Official Statement from Rhodes StorageView
CLEVELAND, Tenn. -- Rhodes Climate Controlled Storage, where Cleveland police Chief Wes Snyder and MainStreet Cleveland head Sharon Marr secretly rendezvoused in a climate-controlled unit, has denounced the couple's activity on its premises.
"It is against our policy here at Rhodes Storage for a tenant to physically occupy their unit," said Jimmy Rhodes, owner of the facility on Old Tasso Road NE, in a statement. "Our units are for the purpose of storing commercial and household items only."
When facility personnel found evidence that Marr and Snyder were occupying a storage unit during business hours, the business contacted authorities and cooperated with a police investigation, Rhodes said.

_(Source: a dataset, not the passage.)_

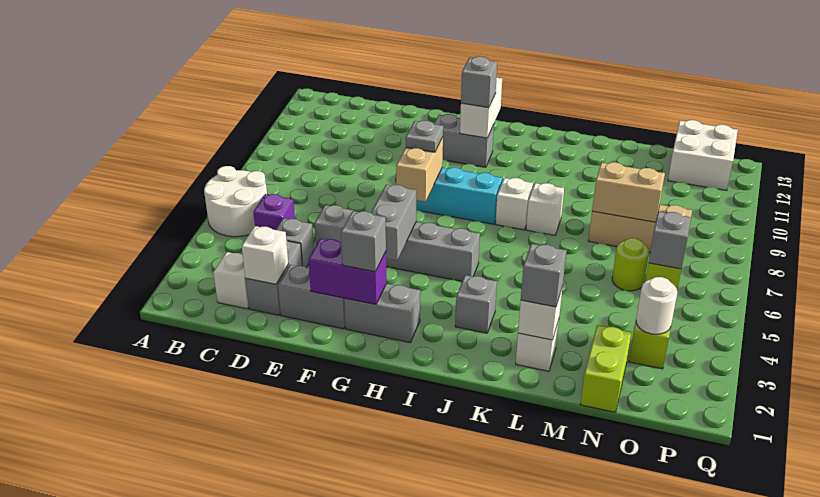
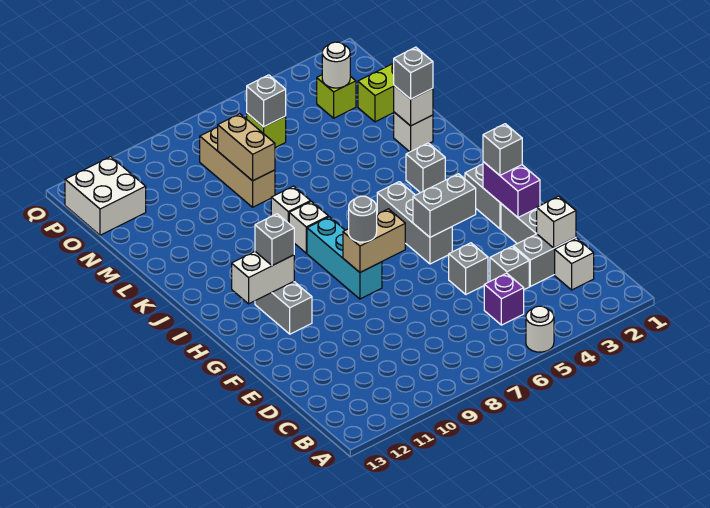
white round brick A5:B6 level 1 -> white round brick A5 level 1
grey plate G8 level 3 -> grey round brick G8 level 3
lime round brick N6 level 1 -> none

"We have a zero tolerance policy for this type of behavior in our facilities and strongly feel that appropriate action was taken," he said in the statement. "It is our number one priority to provide safe, clean, secured storage for our valued customers."

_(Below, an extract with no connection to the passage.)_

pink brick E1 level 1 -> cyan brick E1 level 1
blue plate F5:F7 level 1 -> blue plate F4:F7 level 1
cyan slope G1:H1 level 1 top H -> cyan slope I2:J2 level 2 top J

Facility surveillance tapes turned over to the Cleveland Police Department documented multiple visits to a unit by Snyder and Marr in late November and early December. A Dec. 4 police report noted that pillows, blankets and half a bottle of brandy were found inside.

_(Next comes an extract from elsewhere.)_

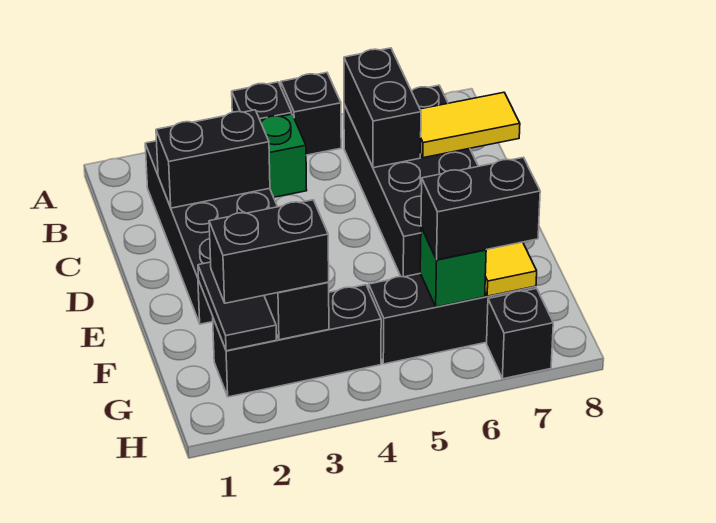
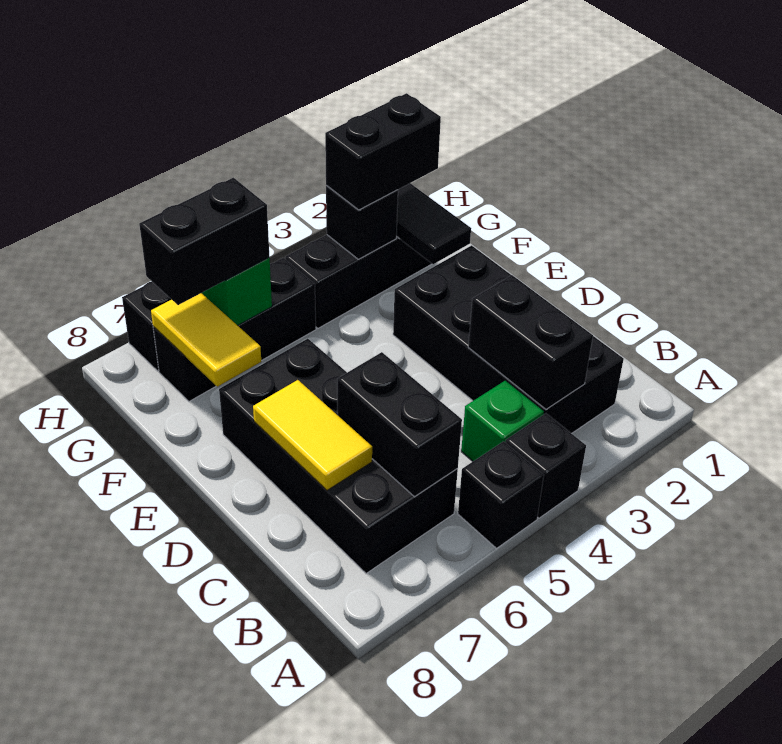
black brick C2:C3 level 2 -> black brick B3:C3 level 2
yellow tile C7:C8 level 2 -> yellow tile C7:D7 level 2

Snyder submitted his retirement letter on Dec. 5. His retirement becomes effective on Jan. 5, his 10th anniversary as police chief.
He and Marr, executive director of the nonprofit MainStreet Cleveland, publicly apologized at Monday's Cleveland City Council meeting.
"I made a terrible mistake with a very dear and very good friend that plunged all of us into circumstances that are horrible to say the least," Snyder said at the meeting. "I take full responsibility and complete responsibility for my actions. Without a doubt I have used poor judgment in this matter. So I'll stand here today and ask you for your forgiveness ... healing starts with the first step, so here's the first step."
Snyder is taking vacation leave and will not return to the office before his retirement date, City Manager Janice Casteel said. She said Capt. David Bishop has been named as interim chief.
Bishop said he has served the Cleveland Police Department for more than 29 years and has 35 years of law enforcement experience.
The process for naming a new police chief by the city manager has not started, Assistant City Manager Melinda Carroll said Tuesday. She said she expects that process will begin in January.
The City Manager's Office is not accepting resumes or conducting interviews now, Carroll said.
MainStreet Cleveland will conduct an investigation into Marr's actions that will involve a third-party financial audit, according to Joseph Burton, president of the organization's board.
He gave no timeline for the investigation's completion.